Biochemical Journal

Research article

Protein kinase A regulates ATP hydrolysis and dimerization by a CFTR (cystic fibrosis transmembrane conductance regulator) domain

L. Daniel HOWELL, Roy BORCHARDT, Jolanta KOLE, Andrew M. KAZ, Christoph RANDAK, Jonathan A. COHN


Gating of the CFTR Cl channel is associated with ATP hydrolysis at the nucleotide-binding domains (NBD1, NBD2) and requires PKA (protein kinase A) phosphorylation of the R domain. The manner in which the NBD1, NBD2 and R domains of CFTR (cystic fibrosis transmembrane conductance regulator) interact to achieve a properly regulated ion channel is largely unknown. In this study we used bacterially expressed recombinant proteins to examine interactions between these soluble domains of CFTR in vitro. PKA phosphorylated a fusion protein containing NBD1 and R (NBD1–R–GST) on CFTR residues Ser-660, Ser-700, Ser-712, Ser-737, Ser-768, Ser-795 and Ser-813. Phosphorylation of these serine residues regulated ATP hydrolysis by NBD1–R–GST by increasing the apparent Km for ATP (from 70 to 250 µM) and the Hill coefficient (from 1 to 1.7) without changing the Vmax. When fusion proteins were photolabelled with 8-azido-[α-32P]ATP, PKA phosphorylation increased the apparent kd for nucleotide binding and it caused binding to become co-operative. PKA phosphorylation also resulted in dimerization of NBD1–R–GST but not of R–GST, a related fusion protein lacking the NBD1 domain. Finally, an MBP (maltose-binding protein) fusion protein containing the NBD2 domain (NBD2–MBP) associated with and regulated the ATPase activity of PKA-phosphorylated NBD1–R–GST. Thus when the R domain in NBD1–R–GST is phosphorylated by PKA, ATP binding and hydrolysis becomes co-operative and NBD dimerization occurs.
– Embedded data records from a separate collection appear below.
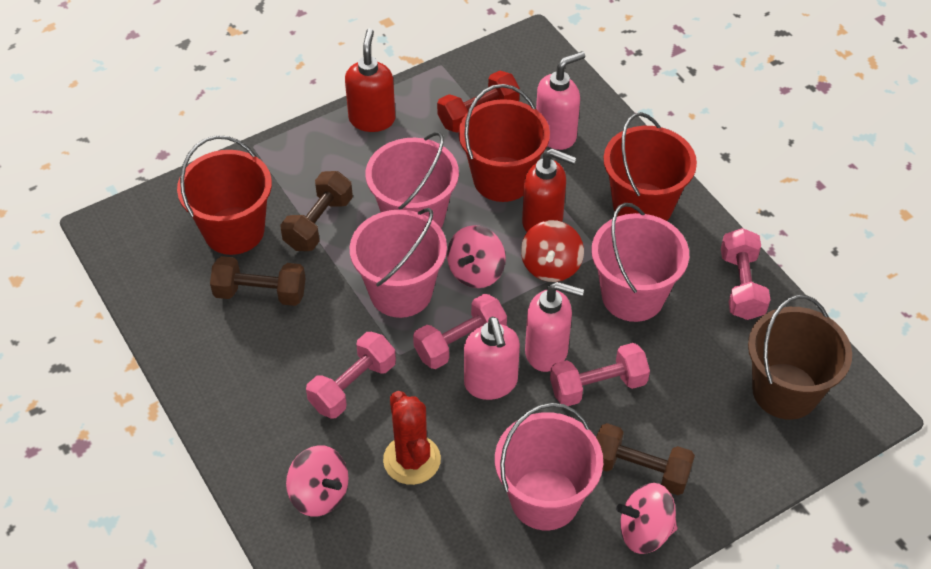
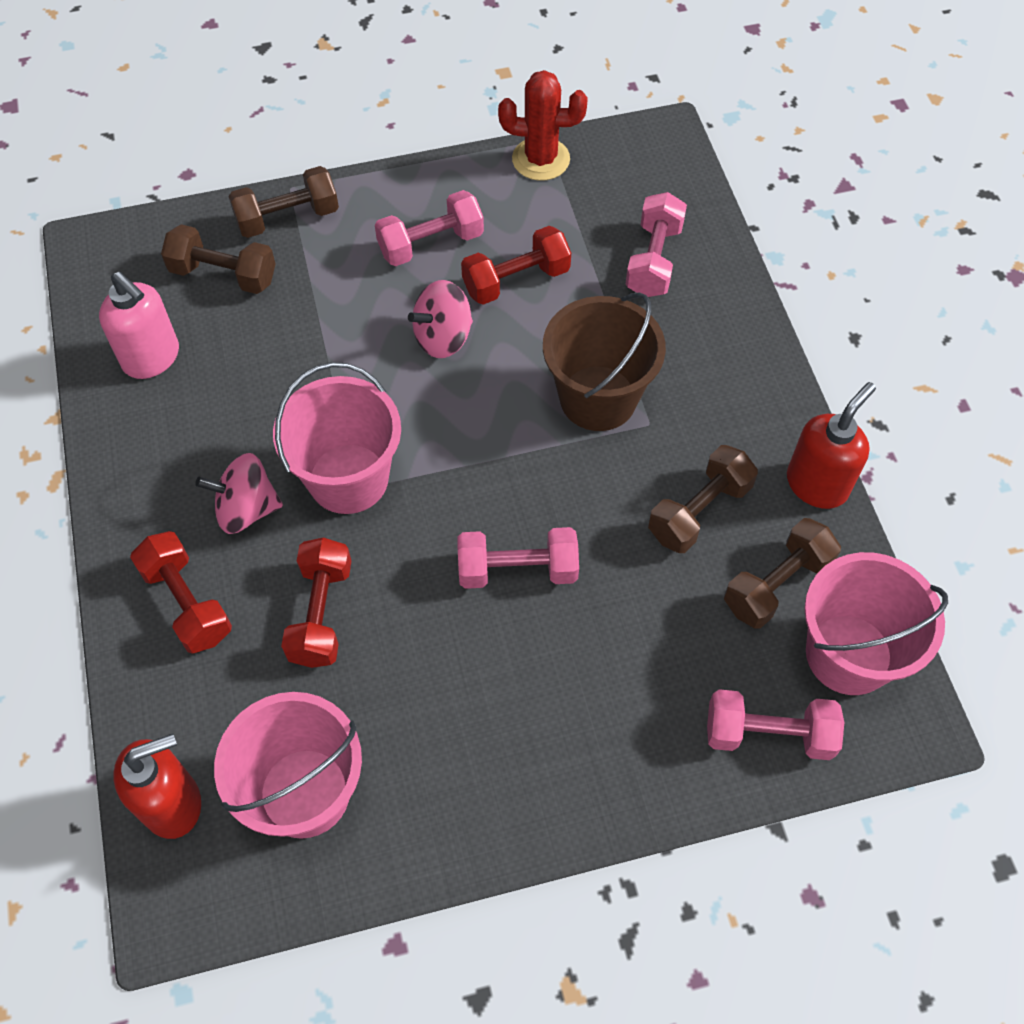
brown dumbbell: 3 -> 4
pink bucket: 4 -> 3
pink soap dispenser: 3 -> 1
pink spinning top: 3 -> 2
red bucket: 3 -> 0
red dumbbell: 1 -> 3
red spinning top: 1 -> 0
These findings suggest that during the activation of native CFTR, phosphorylation of the R domain by PKA can control the ability of the NBD1 domain to hydrolyse ATP and to interact with other NBD domains.

  • ATPase
  • cystic fibrosis transmembrane conductance regulator
  • dimerization
  • protein kinase A
  • phosphorylation


  • 1 Present address: Department of Physiology, McGill University, 3655 Promenade Sir William Osler, McIntyre Medical Sciences Bldg, Rm 1012, Montréal, Québec Canada, H3G 1Y6

  • Abbreviations used: ABC, ATP-binding cassette; CFTR, cystic fibrosis transmembrane conductance regulator; GST, glutathione S-transferase; MBP, maltose-binding protein; NBD, nucleotide-binding domain; PKA, protein kinase A; TPCK, tosylphenylalanylchloromethane.